Based upon a 1976 study describing hormone effects of DMT in humans, we calculated that twelve volunteers were enough to show statistically significant differences between doses of DMT and an inactive saltwater placebo. Most dose-response studies of any new drug give volunteers one “high” dose, one “low” dose, and one or two “medium” doses in order to describe the entire spectrum of effects. I wanted to give as much DMT as possible, so I decided that each volunteer in the study would receive a placebo and four doses of DMT—one high, one low, and two medium.
Volunteers would receive the different DMT doses in a randomized and double-blind manner. Randomized means that the sequence of doses is in no particular order, as if a roll of the dice determined which day would involve any particular dose. Clifford Qualls, Ph.D., the University of New Mexico General Clinical Research Center’s biostatistician, generated a random sequence of the required doses on his computer, sealed it in an envelope, and delivered it to the pharmacy for their use. Double-blind means that neither the volunteers nor I would know which dose any volunteer was to receive on any particular day. Only the pharmacist possessed the list detailing the unique ordering of doses for each person.
The purpose of randomized double-blind studies is to reduce the role of expectation in affecting results. In chapter 1 I referred to the classic study demonstrating the power of expectation in determining drug effects. Similarly, if volunteers knew when they were going to get a low dose of DMT, their responses might be biased. They might react in a way consistent with what they expected a low dose to be like, rather than what actually happened, be it in reality placebo or a medium dose they received that day.
In addition, before entering into a complicated double-blind study, we thought it best to begin a volunteer’s involvement in the research by first giving them two “non-blind” doses of DMT. An introductory low dose of 0.05 mg/kg would let people settle in to the research setting without having an effect so strong that it might disorient them. A subsequent high dose, 0.4 mg/kg, would let volunteers experience the greatest level of intoxication they would ever reach on any subsequent double-blind day. We called this the “calibration dose.” If someone received their first high dose in the middle of the full study but didn’t know it was the most they’d ever get, they might drop out for fear of getting even more of an effect on another dose. With a non-blind high dose, volunteers had the option of dropping out of the study right away, before we had begun collecting a lot of data on them. So subjects actually would receive six doses of DMT—two non-blind and four double-blind.
Tests of new drugs always include a placebo, and our study would, too. Placebo-controlled studies further help tease apart the effects of anticipation from those of the drug. Placebo comes from the Latin, meaning I shall please, or to paraphrase, I shall meet your expectations. Most of us think of a placebo as an inert substance, what we refer to as inactive placebo. Sugar pills are the best-known example of inactive placebos. In our DMT studies, the inert placebo was sterile saltwater, or saline.
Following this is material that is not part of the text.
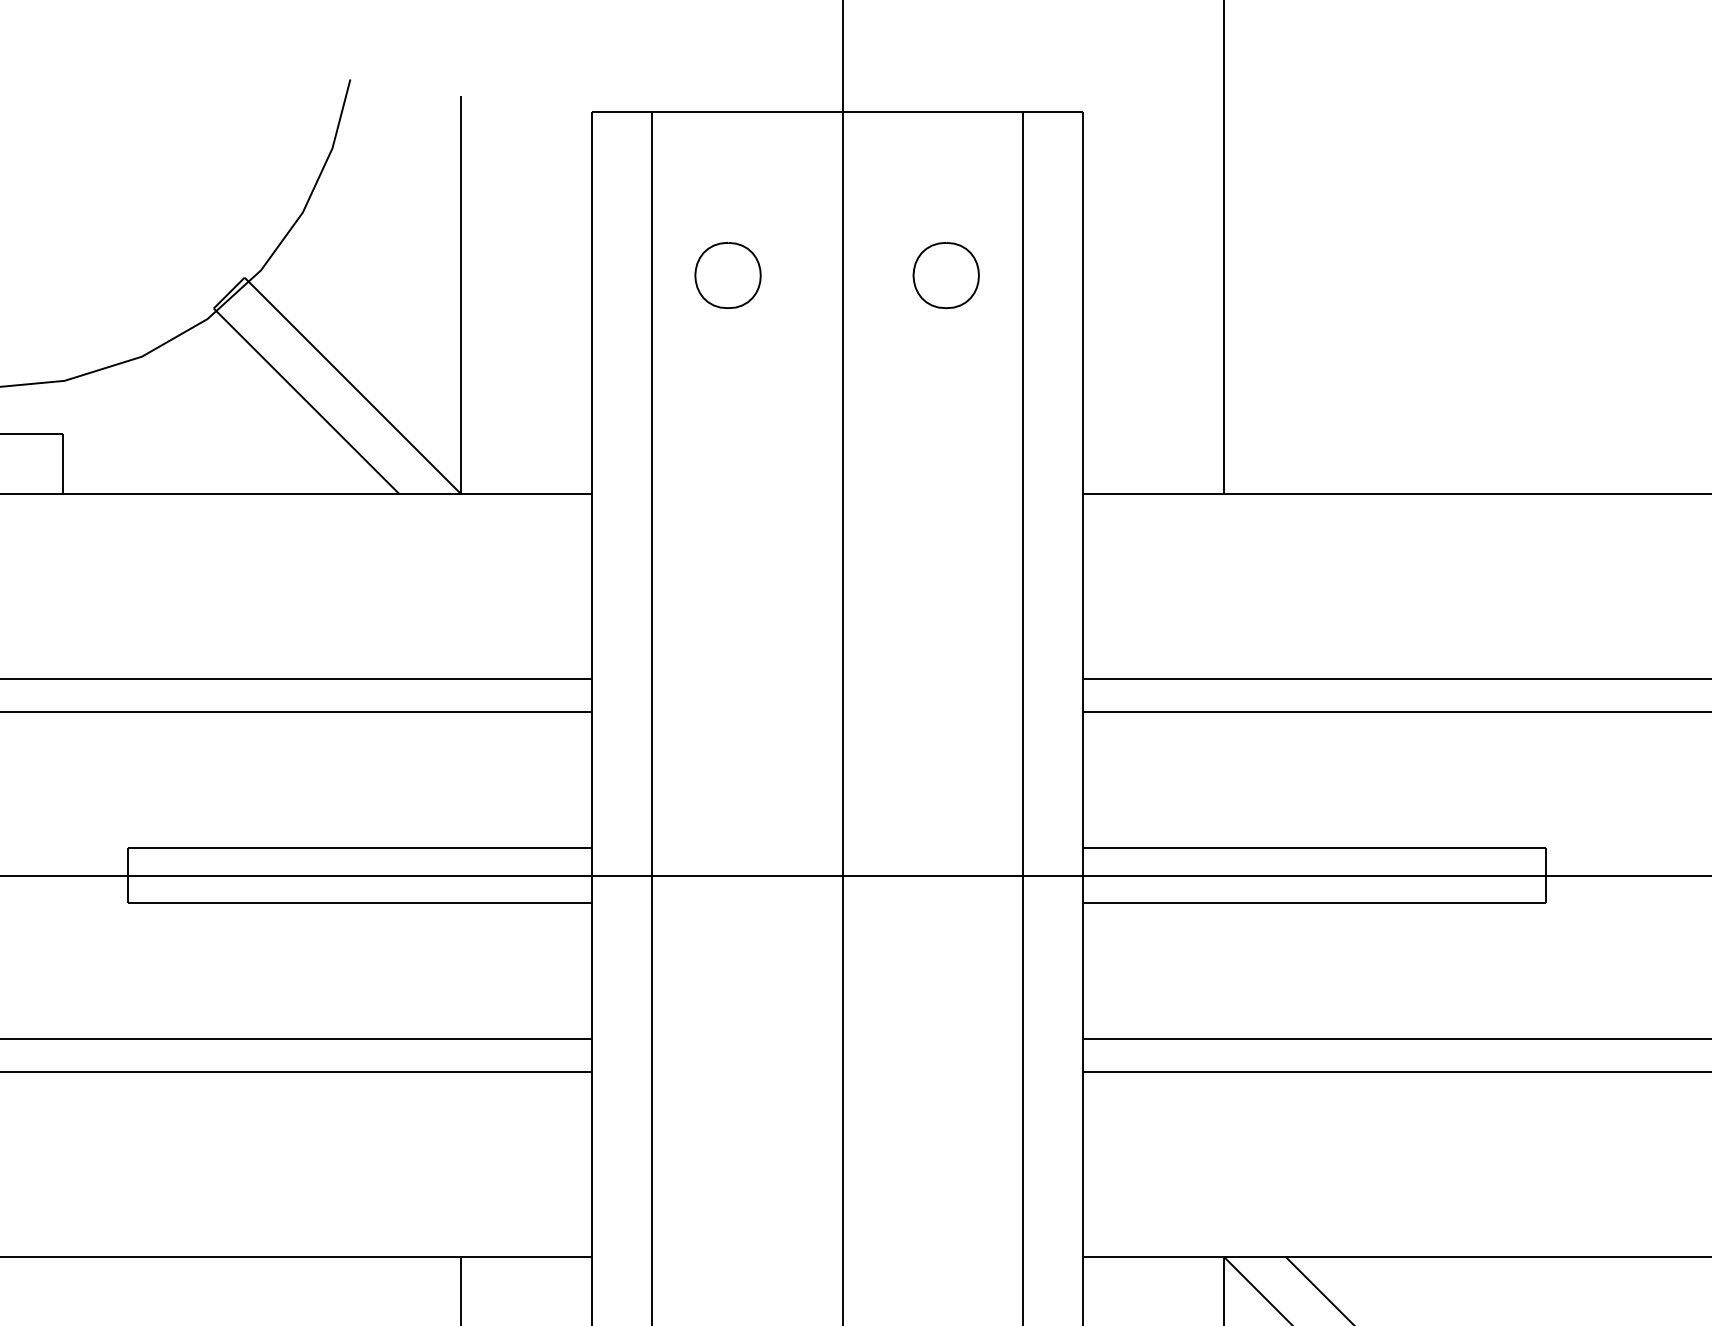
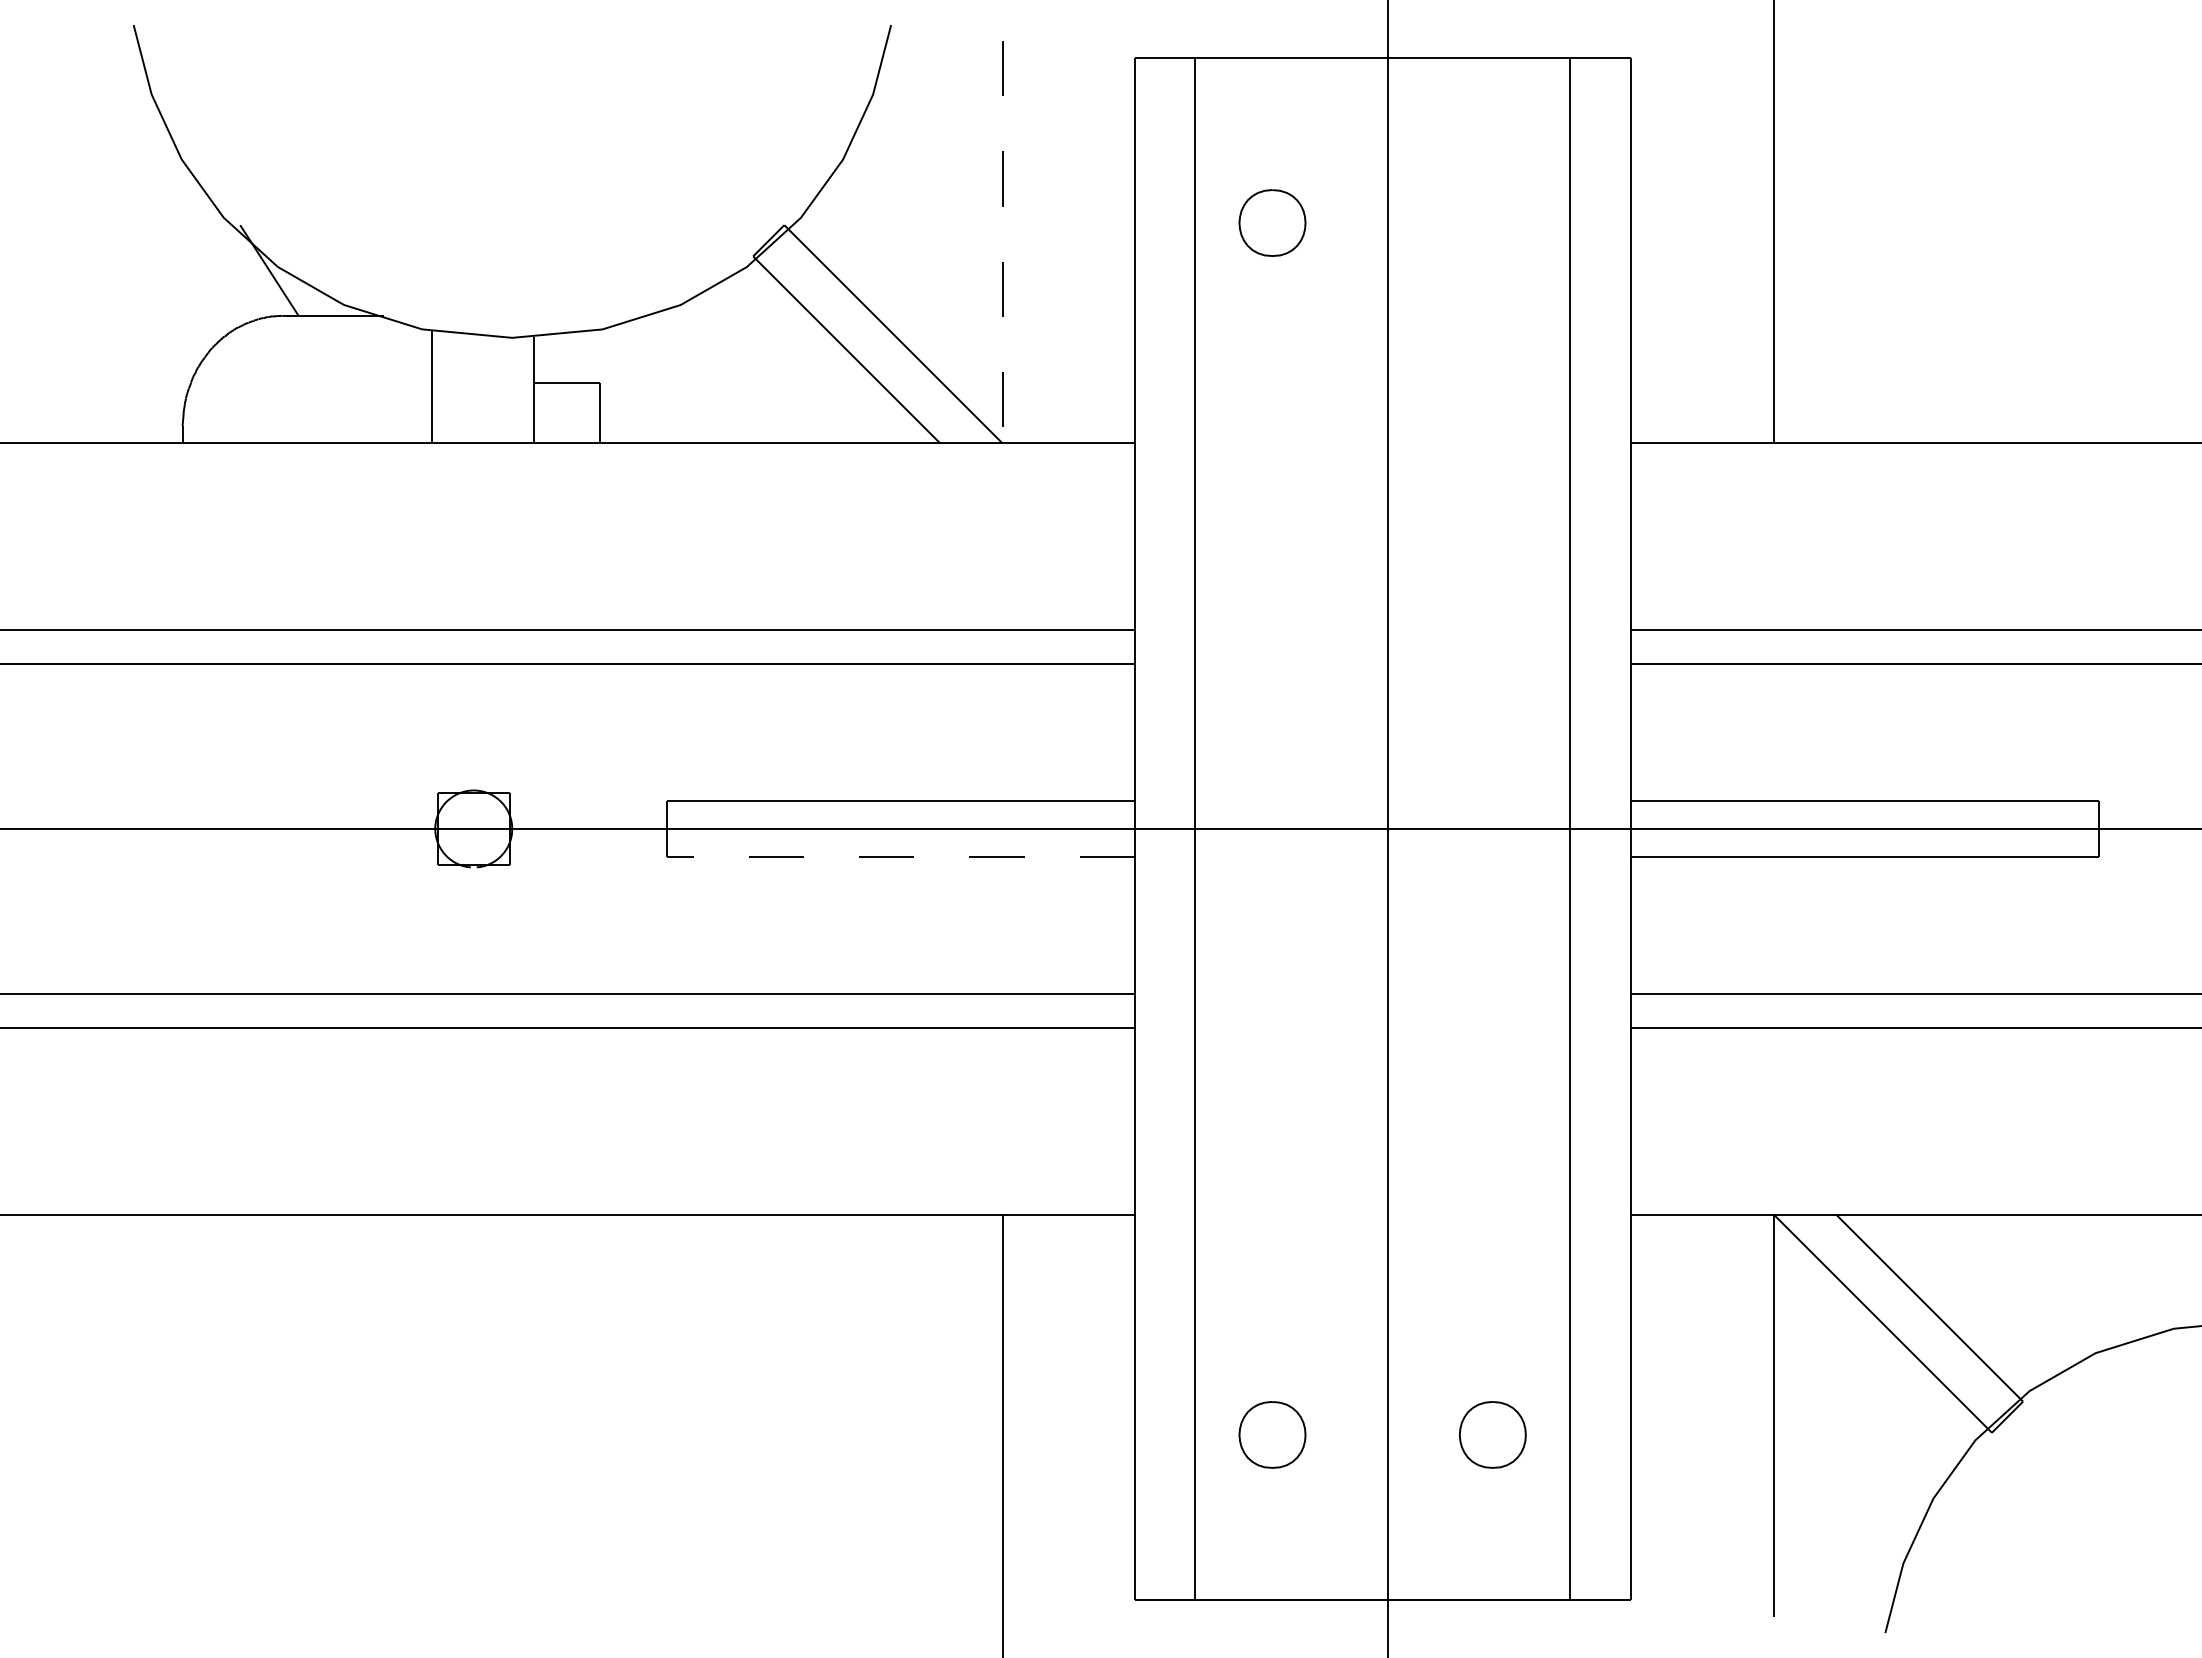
part: (945, 274) -> (1492, 222), removed
line: (460, 294) -> (1002, 242), solid -> dashed
line: (359, 902) -> (900, 856), solid -> dashed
Practically speaking, it is extraordinarily difficult to keep doubleblind, placebo-controlled studies “double-blind.” Effects of active drugs are usually much more obvious than those of inactive saltwater or sugar, and both research subjects and staff almost always can tell the difference.
However, in this first dose-response DMT project, we wanted to use a placebo to see if volunteers and we could distinguish between the lowest dose of drug and none at all. In that capacity, the placebo day served a valuable function.3
There were drawbacks to this design. Volunteers usually felt substantial anxiety before getting their first double-blind dose. Was today going to be another shattering high dose? Or could they relax? If it was apparent that the first few double-blind sessions did not involve the large dose, anxiety also built up before later sessions in a way that didn’t for those who got the high dose out of the way on an earlier day. While the randomized order in which all volunteers received their full complement of doses probably statistically “evened out” this factor, at a human level there was a price to pay.
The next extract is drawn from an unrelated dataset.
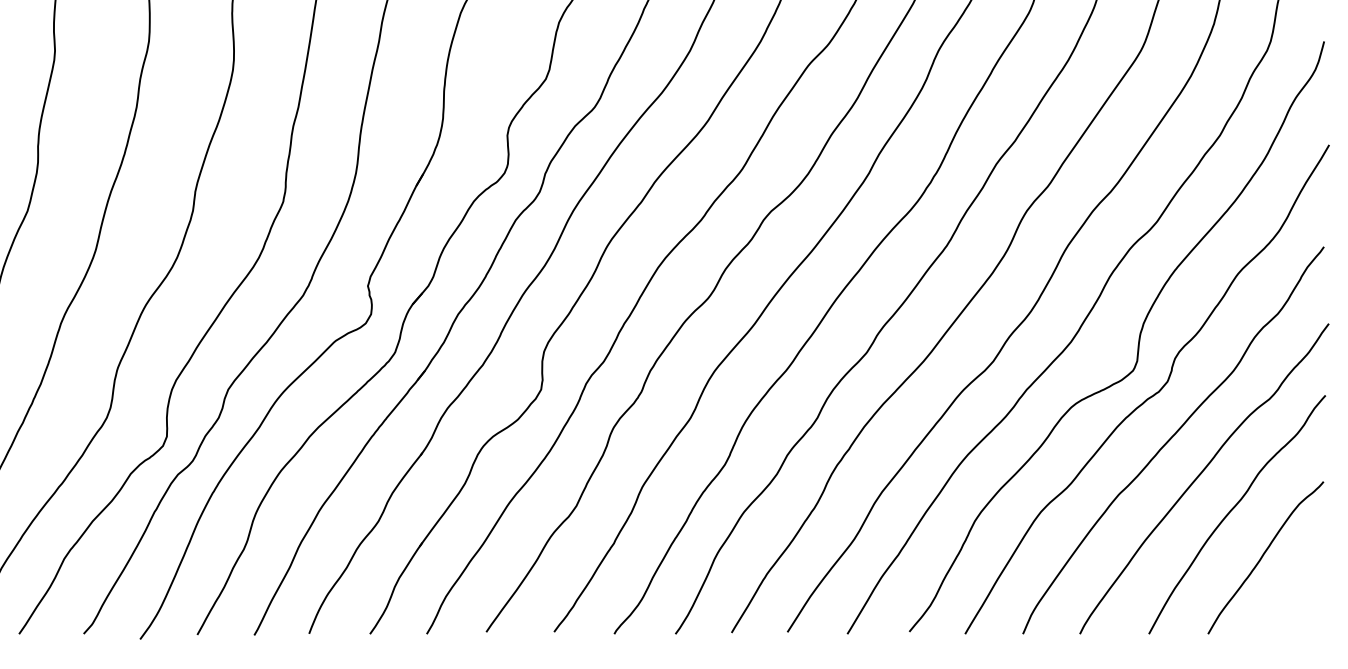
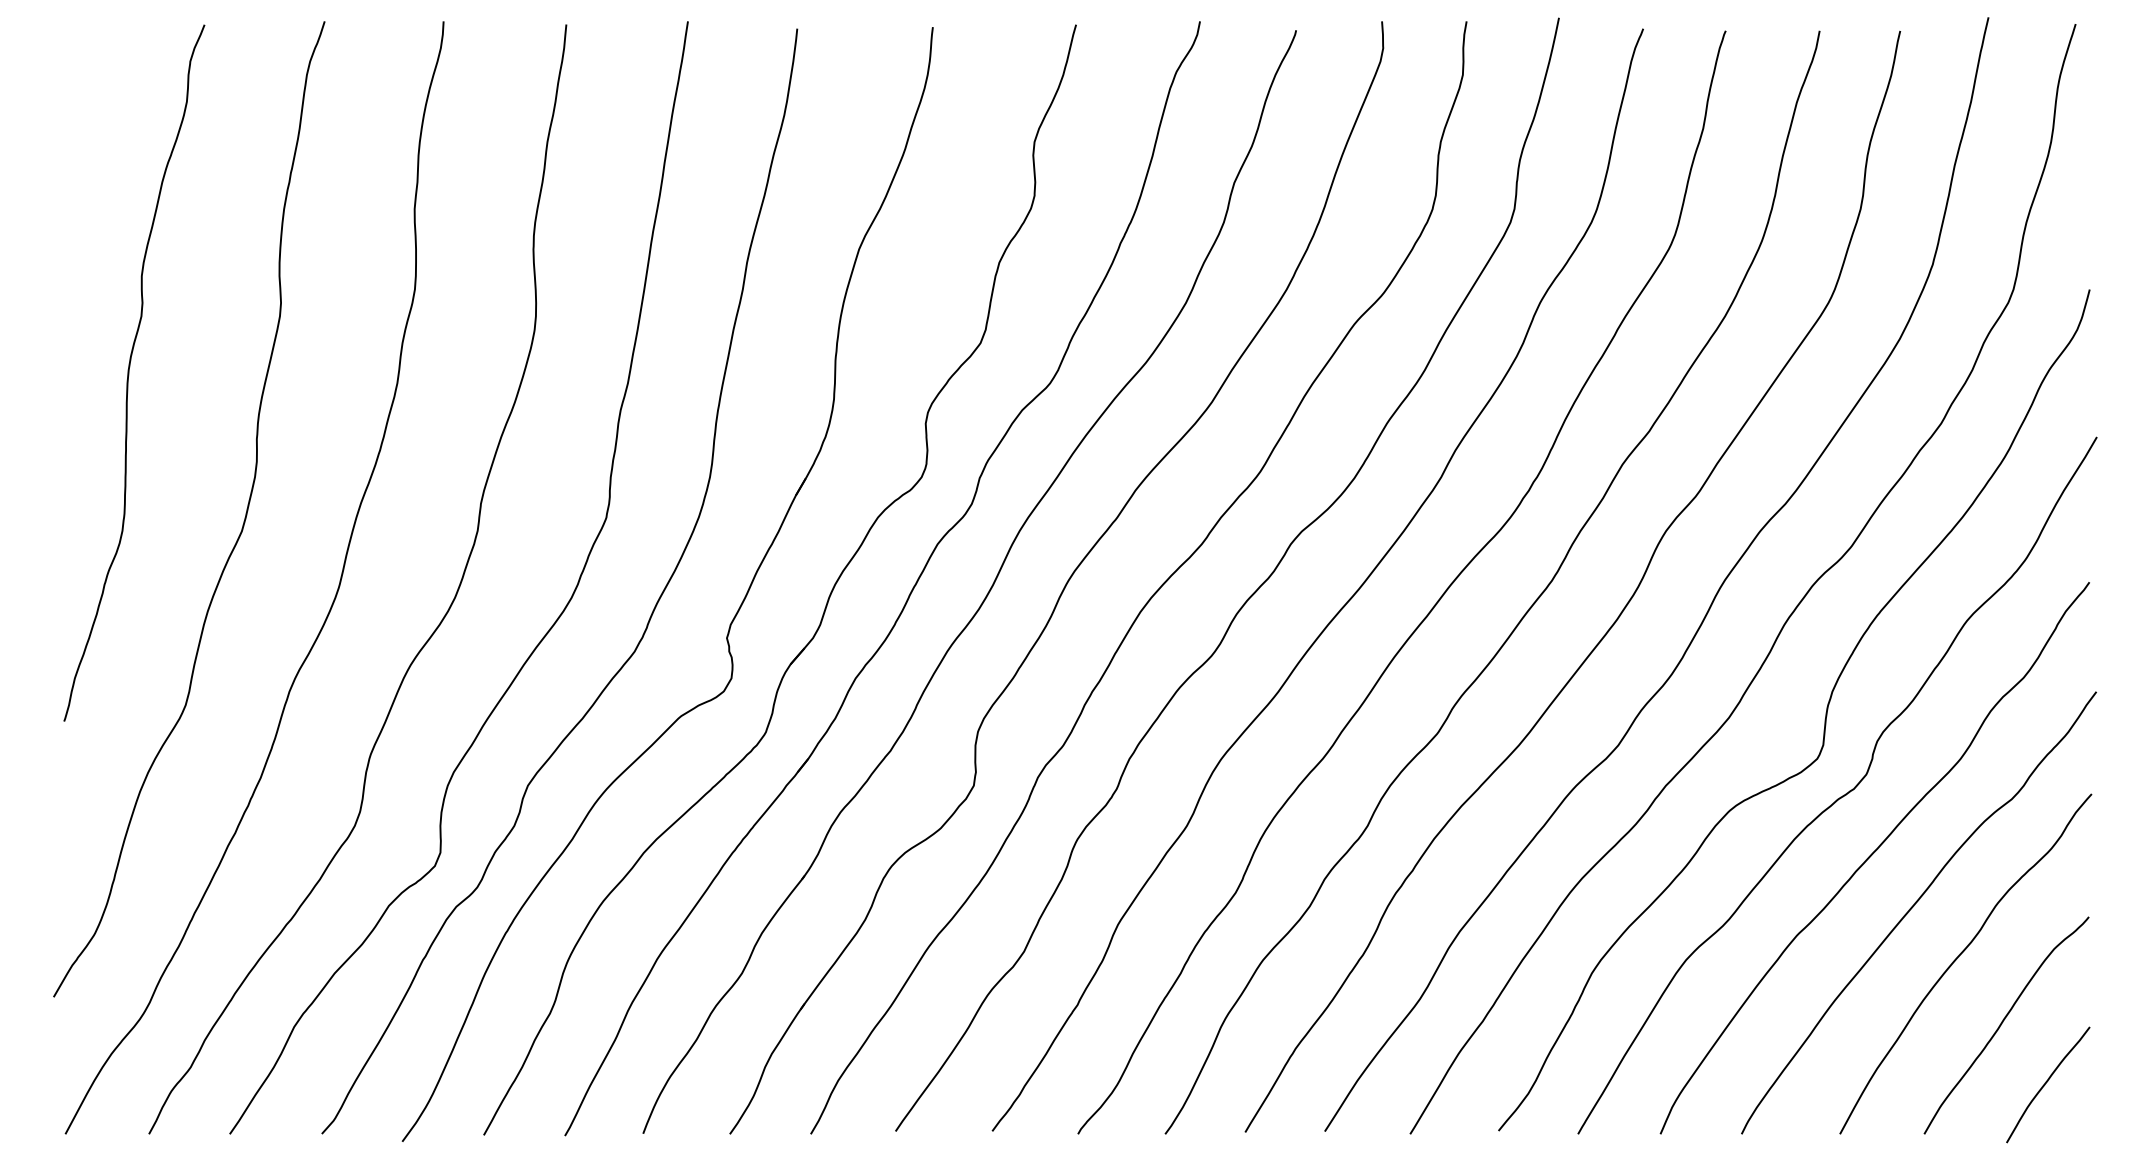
curve: (1294, 597) -> (2047, 1082), added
I also addressed how we would manage psychological and physical adverse effects. The first line of response to a panic reaction would be talking people down using reassurance and support. If this didn’t work, we would use a minor tranquilizer, such as injectable Valium; we would use a injection of a major tranquilizer, like Thorazine, if anyone got completely out of control. For allergic reactions, such as wheezing or a severe rash, an intravenous antihistamine was available. If blood pressure went up too high, nitroglycerin tablets under the tongue, much like the way people with angina heart pain use them, would be effective.
I attached a list of several dozen references supporting the ideas I had laid out. These included papers from the first wave of human psychedelic research. There were articles describing what we knew about psychedelics’ effects on animals and on serotonin receptors. Anticipating concerns about safety, I pointed to my previously published review of adverse effects of psychedelics. In it, I suggested that if people were mentally healthy, well prepared, and closely supervised before, during, and after the experience, the chances of serious and prolonged psychiatric side effects were extremely low.
Copies of the proposal went to all the boards that had control over human drug abuse research, including the Human Research Ethics Committee at the University of New Mexico, the U.S. Food and Drug Administration, and the U.S. Drug Enforcement Administration. The study would occur at the University of New Mexico Hospital’s General Clinical Research Center, so I sent a copy of the proposal there as well. The Research Center might cover the costs of measuring the large number of blood samples for DMT and hormone levels, so I also submitted a budget to their laboratory.
Now for the hard part: Getting everyone responsible for overseeing and funding this project to agree it was safe, was worth doing, and deserved money.
6
Labyrinth
In the United States, the Controlled Substances Act of 1970 exists to protect the public from potentially harmful drugs. This law also is a barrier preventing access to those drugs by the clinical research community. It is the labyrinth through which anyone who wishes to perform human research with psychedelic drugs must pass.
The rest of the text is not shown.